Control action for stabilizing free shear layers

Abstract

The possibility of acoustic control of the two-dimensional instabilities of a lossless plane shear layer of vanishing thickness is studied. The shear layer is formed from a body of incompressible fluid sliding over another fluid at rest. It is unstable through the generation of Kelvin–Helmholtz waves. We consider the possibility of adding to this linearly unstable flow a simple source, driven in such a way that its field interferes destructively with the instability to render the flow stable. The required strength of the unsteady control source is determined in terms of the fluctuating velocity at some fixed position in the moving fluid. We show that no unstable Kelvin–Helmholtz wave could survive the action of such a source. Next, we examine the scope for constructing the control signal from a measurement of the flow velocity at some fixed position.
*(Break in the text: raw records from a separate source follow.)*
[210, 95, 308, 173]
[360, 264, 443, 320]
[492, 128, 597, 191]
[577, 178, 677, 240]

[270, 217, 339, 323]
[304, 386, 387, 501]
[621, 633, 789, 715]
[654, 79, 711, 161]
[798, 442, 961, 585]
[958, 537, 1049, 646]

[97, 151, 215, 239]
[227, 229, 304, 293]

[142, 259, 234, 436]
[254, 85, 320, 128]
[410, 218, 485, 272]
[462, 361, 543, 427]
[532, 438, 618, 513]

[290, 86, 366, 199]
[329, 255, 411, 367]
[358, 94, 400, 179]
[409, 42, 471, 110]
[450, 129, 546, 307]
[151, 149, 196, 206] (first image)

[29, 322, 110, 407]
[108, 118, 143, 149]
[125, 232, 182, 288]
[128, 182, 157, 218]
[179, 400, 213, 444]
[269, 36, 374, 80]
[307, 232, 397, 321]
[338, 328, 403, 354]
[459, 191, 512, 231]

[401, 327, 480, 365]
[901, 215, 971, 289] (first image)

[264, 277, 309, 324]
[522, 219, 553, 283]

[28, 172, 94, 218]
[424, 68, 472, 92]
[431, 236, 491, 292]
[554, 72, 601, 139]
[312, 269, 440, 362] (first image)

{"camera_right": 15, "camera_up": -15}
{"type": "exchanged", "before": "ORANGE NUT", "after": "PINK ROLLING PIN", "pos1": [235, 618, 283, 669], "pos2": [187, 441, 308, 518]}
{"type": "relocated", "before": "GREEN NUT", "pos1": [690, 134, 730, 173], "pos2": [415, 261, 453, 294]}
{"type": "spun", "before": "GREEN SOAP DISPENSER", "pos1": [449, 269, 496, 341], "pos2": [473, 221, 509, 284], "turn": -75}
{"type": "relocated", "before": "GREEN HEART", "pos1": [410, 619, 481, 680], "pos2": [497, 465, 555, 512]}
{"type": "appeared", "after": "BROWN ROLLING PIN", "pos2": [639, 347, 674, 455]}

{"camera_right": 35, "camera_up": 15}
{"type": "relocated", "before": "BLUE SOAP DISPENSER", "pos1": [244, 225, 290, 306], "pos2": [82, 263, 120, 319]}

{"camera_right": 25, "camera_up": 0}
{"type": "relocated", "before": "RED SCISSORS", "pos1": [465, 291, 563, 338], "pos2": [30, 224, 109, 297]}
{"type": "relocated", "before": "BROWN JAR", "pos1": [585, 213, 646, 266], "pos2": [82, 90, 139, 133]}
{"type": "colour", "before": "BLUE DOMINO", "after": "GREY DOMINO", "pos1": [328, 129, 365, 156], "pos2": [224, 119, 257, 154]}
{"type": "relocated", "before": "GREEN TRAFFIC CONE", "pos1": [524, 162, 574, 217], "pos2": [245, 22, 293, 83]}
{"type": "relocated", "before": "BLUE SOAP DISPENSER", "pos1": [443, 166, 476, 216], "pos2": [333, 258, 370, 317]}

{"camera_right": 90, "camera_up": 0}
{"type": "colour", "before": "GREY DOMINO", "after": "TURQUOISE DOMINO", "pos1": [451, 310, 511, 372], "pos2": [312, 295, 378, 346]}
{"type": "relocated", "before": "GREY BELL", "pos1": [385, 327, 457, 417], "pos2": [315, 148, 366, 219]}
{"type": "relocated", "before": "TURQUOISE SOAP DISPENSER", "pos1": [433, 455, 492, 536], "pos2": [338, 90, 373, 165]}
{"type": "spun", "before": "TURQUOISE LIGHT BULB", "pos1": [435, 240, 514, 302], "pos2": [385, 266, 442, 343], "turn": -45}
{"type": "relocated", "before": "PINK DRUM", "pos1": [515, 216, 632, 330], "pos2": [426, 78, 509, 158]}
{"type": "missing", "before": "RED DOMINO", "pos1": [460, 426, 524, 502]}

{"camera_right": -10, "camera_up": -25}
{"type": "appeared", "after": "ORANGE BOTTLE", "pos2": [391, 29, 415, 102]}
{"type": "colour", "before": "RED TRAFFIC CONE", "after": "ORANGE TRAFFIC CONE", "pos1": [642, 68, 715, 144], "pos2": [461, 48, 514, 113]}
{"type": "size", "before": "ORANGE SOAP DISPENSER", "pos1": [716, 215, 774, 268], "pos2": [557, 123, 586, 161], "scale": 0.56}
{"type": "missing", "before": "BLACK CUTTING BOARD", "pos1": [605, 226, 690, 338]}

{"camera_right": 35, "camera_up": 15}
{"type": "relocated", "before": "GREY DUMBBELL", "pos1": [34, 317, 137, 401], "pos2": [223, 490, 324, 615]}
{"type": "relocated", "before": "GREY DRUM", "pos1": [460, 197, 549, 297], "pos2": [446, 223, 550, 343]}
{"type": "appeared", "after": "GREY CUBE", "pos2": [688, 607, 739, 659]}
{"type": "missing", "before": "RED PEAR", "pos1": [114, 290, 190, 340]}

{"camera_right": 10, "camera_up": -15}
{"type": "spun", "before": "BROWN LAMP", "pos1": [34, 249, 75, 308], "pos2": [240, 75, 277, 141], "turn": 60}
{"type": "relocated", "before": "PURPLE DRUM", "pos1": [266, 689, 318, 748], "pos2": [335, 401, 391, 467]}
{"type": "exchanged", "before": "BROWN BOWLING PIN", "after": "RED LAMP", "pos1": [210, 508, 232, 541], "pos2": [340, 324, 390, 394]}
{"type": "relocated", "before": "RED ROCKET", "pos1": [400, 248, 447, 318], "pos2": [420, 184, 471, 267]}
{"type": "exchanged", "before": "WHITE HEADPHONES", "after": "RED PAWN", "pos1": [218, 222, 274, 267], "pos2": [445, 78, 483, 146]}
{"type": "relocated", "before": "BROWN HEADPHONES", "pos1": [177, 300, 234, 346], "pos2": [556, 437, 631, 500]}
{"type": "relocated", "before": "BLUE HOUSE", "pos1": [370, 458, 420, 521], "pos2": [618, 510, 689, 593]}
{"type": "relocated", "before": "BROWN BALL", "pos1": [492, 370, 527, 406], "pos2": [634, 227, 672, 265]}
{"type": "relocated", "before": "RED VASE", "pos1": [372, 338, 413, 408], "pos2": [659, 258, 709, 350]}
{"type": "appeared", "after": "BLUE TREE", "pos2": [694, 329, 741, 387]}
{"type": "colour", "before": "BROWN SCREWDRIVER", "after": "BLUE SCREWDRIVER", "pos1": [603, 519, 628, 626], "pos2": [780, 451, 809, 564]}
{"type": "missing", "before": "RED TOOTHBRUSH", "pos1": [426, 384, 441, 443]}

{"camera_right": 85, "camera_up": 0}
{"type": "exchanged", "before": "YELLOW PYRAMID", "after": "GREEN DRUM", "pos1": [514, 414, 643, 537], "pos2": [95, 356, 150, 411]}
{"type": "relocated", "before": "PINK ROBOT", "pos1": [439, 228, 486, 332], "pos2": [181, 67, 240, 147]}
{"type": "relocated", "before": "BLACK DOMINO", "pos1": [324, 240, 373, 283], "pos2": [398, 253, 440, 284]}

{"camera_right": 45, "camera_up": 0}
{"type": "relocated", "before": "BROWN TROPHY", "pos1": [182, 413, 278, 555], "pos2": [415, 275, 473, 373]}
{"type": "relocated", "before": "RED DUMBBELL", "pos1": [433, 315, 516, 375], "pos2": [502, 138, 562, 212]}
The source is a linear functional of the monitored velocity and we give the transfer function that would be required for the instabilities to be controlled. We prove that such control action would completely stabilize the otherwise unstable vortex sheet, and that other alternative sensor/actuator arrangements could also be effective. We go on to show that our particular very simple arrangement could not in fact be realized because, if required to work at all frequencies, it would not be causal. If we insisted on causality the vortex sheet would then only be stabilized over most frequencies. That would of course make the controlled flow completely different from the vortex sheet whose instabilities are so well known – and troublesome. We conjecture that there will exist some variations of the basic control arrangement described here that are both physically realizable and effective over the required frequency range. From our study of the initial value problem we have concluded that short perturbations would be attenuated very rapidly.